Hillary Clinton attended the donor’s conference for Gaza, today, and announced the United States has pledged $900 million dollars, but warned none would go to Hamas, and only one third is earmarked for Gaza reconstruction. No word about where the other two thirds will be spent. In all, donors pledged $3 billion in aid.

Reuters reports that Kamal Hassouni, a minister in the Palestinian Authority, broke down the aid package as follows:

$348 million of the foreign aid would be used for housing, $119 million for transport services, $266 million for farming and $146 million for industry. About $1.45 billion will support the Palestinian Authority 2009 budget and the rest will fund other government expenses.

The Palestinian Authority plans to judge each Gazan house, individually, and make payments for damage directly to the homeowner.

That’s a great thought, except how is the homeowner supposed to rebuild their home? With the Karni Crossing closed, no construction supplies can reach Gaza, and it wouldn’t matter anyway because the Israelis won’t allow steel beams or cement into Gaza.

Would adobe work there?

Here’s where Clinton has a say, but says nothing meaningful, demonstrating her total lack of understanding of the situation on the ground in Gaza and at the borders. She reiterated that we won’t deal with terrorists, won’t deal with Hamas, but will deal with Abbas who she says “offered a more peaceful future.”

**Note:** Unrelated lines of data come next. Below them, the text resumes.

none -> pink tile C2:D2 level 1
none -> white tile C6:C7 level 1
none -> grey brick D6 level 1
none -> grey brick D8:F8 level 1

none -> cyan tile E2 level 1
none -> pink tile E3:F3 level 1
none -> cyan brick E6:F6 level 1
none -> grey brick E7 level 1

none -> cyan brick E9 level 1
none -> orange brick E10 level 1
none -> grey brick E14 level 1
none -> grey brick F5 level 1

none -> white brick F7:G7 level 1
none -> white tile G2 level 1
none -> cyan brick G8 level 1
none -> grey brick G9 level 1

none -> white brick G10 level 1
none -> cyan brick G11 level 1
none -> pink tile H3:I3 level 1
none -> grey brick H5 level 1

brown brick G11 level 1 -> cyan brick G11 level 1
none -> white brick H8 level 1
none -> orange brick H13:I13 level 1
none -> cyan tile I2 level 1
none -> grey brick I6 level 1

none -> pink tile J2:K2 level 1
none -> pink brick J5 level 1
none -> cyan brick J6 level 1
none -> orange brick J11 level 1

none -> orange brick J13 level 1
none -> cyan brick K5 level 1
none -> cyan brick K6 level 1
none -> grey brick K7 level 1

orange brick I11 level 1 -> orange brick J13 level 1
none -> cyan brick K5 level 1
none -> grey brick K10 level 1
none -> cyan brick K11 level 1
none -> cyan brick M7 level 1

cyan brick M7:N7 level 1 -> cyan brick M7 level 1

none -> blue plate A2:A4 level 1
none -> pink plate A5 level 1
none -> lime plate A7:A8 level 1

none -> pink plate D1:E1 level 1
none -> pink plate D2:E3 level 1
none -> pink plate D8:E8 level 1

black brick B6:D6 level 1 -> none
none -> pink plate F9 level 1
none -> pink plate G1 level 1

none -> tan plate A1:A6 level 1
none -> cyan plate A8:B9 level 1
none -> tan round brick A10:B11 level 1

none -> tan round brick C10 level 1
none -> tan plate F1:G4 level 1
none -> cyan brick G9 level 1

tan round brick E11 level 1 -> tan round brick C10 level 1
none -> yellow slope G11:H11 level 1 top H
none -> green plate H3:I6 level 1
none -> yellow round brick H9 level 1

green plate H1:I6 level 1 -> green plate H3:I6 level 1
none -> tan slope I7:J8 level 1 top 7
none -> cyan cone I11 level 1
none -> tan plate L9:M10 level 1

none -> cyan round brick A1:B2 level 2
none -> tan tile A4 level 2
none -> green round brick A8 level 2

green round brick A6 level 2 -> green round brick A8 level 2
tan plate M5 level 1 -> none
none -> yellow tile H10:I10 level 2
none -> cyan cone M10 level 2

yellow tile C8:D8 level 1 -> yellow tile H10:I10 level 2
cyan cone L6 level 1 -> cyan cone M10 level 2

Which is where her lack of understanding completely comes into play.

Abbas, is a member of the Fatah Party, and was Yassir Arafat’s protegee. The Al-Aqsa Martyrs Brigade, according to the Council on Foreign Relations, is

a network of West Bank militias affiliated with former Palestinian leader Yasir Arafat’s Fatah faction and has been one of the driving forces behind the what Palestinians call the “Second” or “Al-Aqsa Intifada” (uprising). While the group initially vowed to target only Israeli soldiers and settlers in the West Bank and Gaza Strip, in early 2002 it joined Hamas and Palestinian Islamic Jihad in a spree of terrorist attacks against civilians in Israeli cities. In March 2002, after a deadly al-Aqsa Martyrs Brigade suicide bombing in Jerusalem, the State Department added the group to the U.S. list of foreign terrorist organizations, and ceased regarding Arafat as a viable partner in peace negotiations….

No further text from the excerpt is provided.